The development of the area to the south of the Canongate, master-planned by John Hope and which included The Tun and Malcolm Fraser’s Poetry Library, was a model of Geddesian principle: the grain of the plan and the existing buildings were retained, new buildings were inserted, and what a success it is! Why, oh why, was all this understanding and experience forgotten and ignored on the north side, at New Street?

The answer seems to lie in commercial opportunism, the overweening ambition of the City Council itself at the time to play the development game, to change the very nature of the city to enable it to ‘compete’ with other cities in some sort of economic race. It is hard not to make comparisons in this with the behaviour of our Scottish banks.

The New Street site – once the site of a gas works, of which Sir Walter Scott was a director and which had the tallest chimney in Europe! – was already a large one.

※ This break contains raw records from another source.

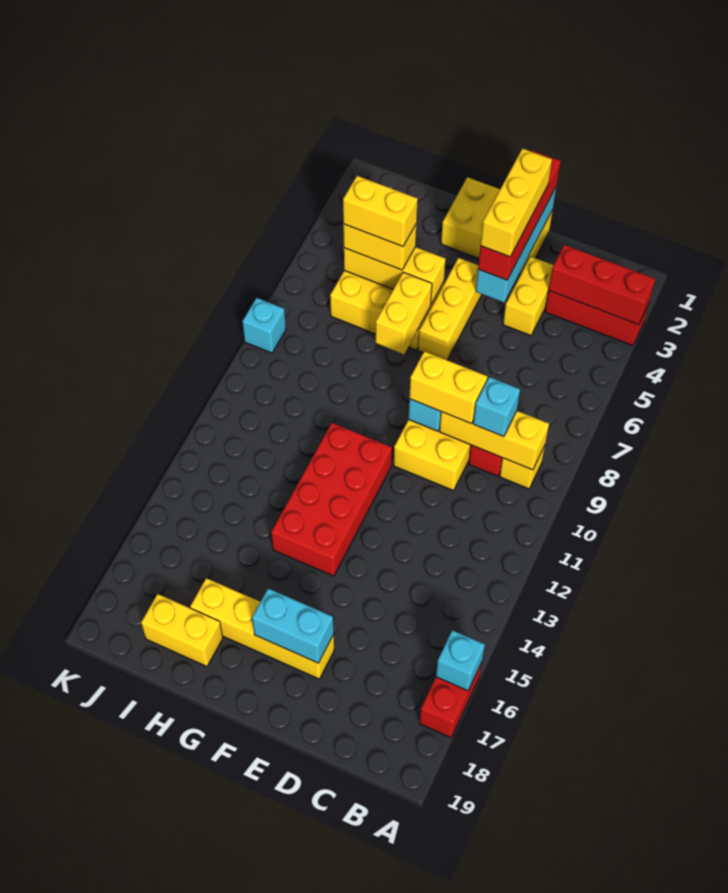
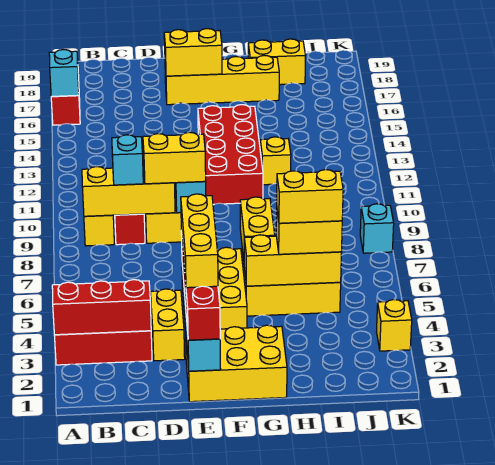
cyan brick E17:F17 level 2 -> yellow brick E17:F17 level 2
none -> yellow brick H12 level 1
none -> yellow brick K3 level 1

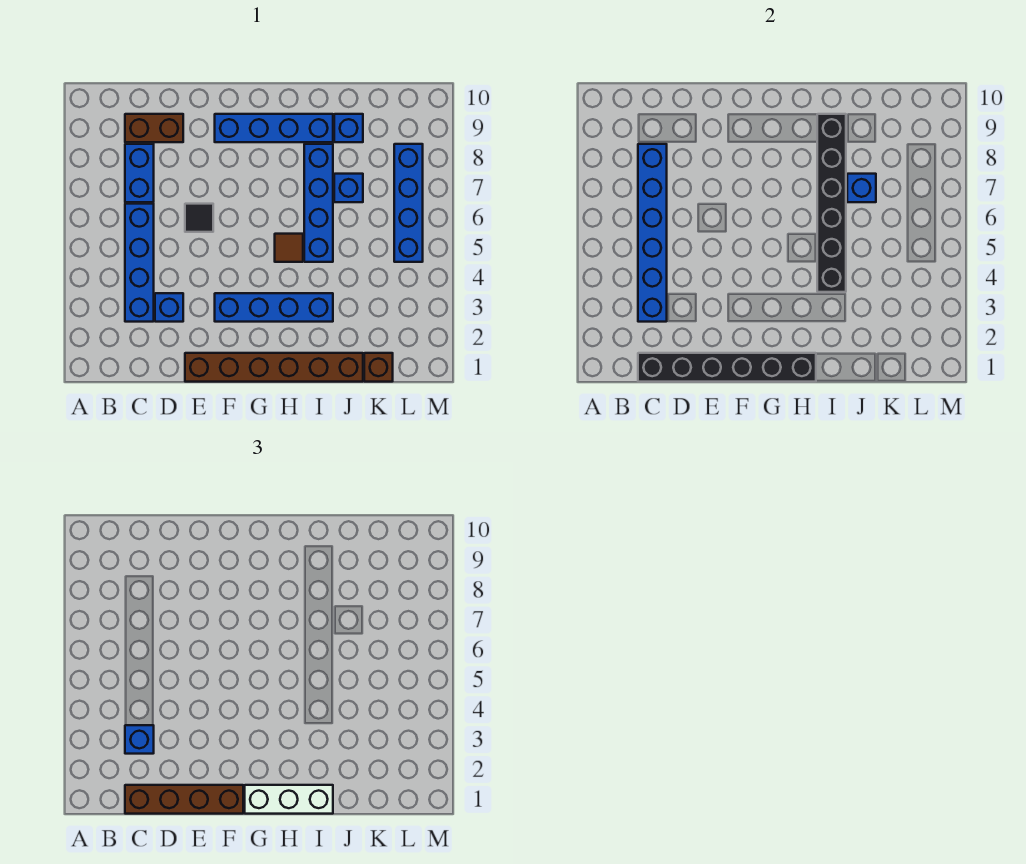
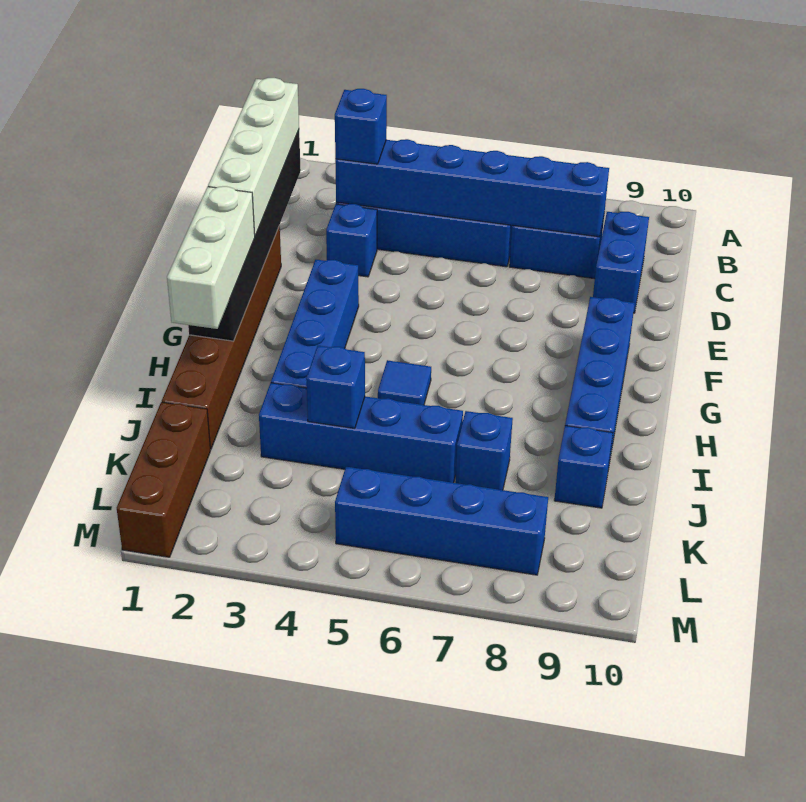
brown brick C1:F1 level 3 -> white brick C1:F1 level 3
brown brick C9:D9 level 1 -> blue brick C9:D9 level 1
black tile E6 level 1 -> none
brown tile H5 level 1 -> blue tile H5 level 1
black brick I4:I9 level 2 -> none
blue brick I5:I8 level 1 -> blue brick J3:J6 level 1
blue brick J7 level 2 -> blue brick J4 level 2
brown brick K1 level 1 -> brown brick K1:M1 level 1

Yet the City Council, completely forgetting Geddes, saw the opportunity to extend it to Jeffrey Street and to make it much larger by proposing the demolition of two listed buildings, one of which – the former New Street School – it owned. Why Historic Scotland acquiesced in this is hard to comprehend.

The result was a scheme which disrupted the grain of the historic burgh and the topography of the north slope, demolished several good buildings including occupied houses and introduced commercial uses and architecture which was vehemently disliked by almost all but the architects themselves.

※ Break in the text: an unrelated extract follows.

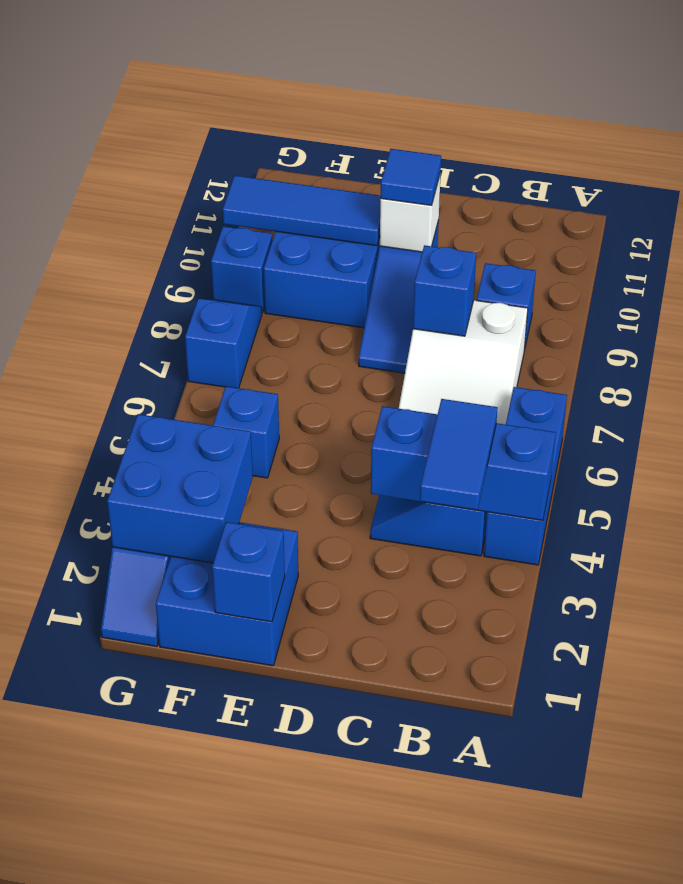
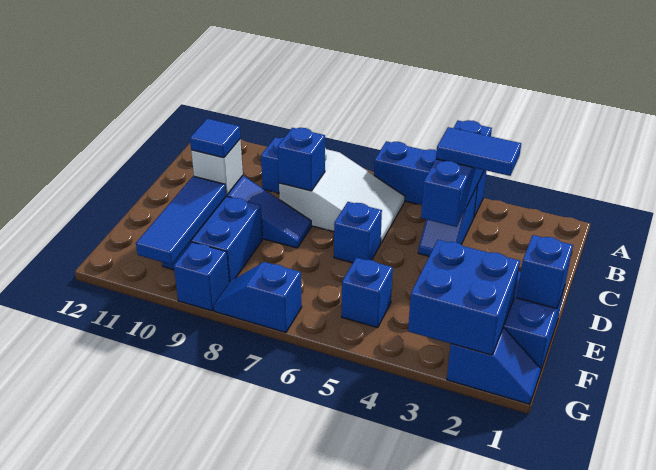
none -> blue brick D6 level 1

At its meeting on Wednesday evening, SOOT initiated the establishment of an Old Town Development Trust (OTDT) which intends to open discussions with the City Council, with a view to bringing the existing buildings on the site back into use as soon as possible, temporarily landscaping the main part of the site and developing new proposals for the incremental development of the site for a mixture of uses, including more houses. This may be what the citizens and all those who care for Edinburgh as one of the great cities of the world – including, perhaps, Malcolm Fraser – actually want!

James Simpson OBE FRIAS
3 Apr 2009

James Simpson is an Edinburgh architect, a member of the Historic Environment Advisory Council for Scotland (HEACS) and a Vice-President of ICOMOS-UK.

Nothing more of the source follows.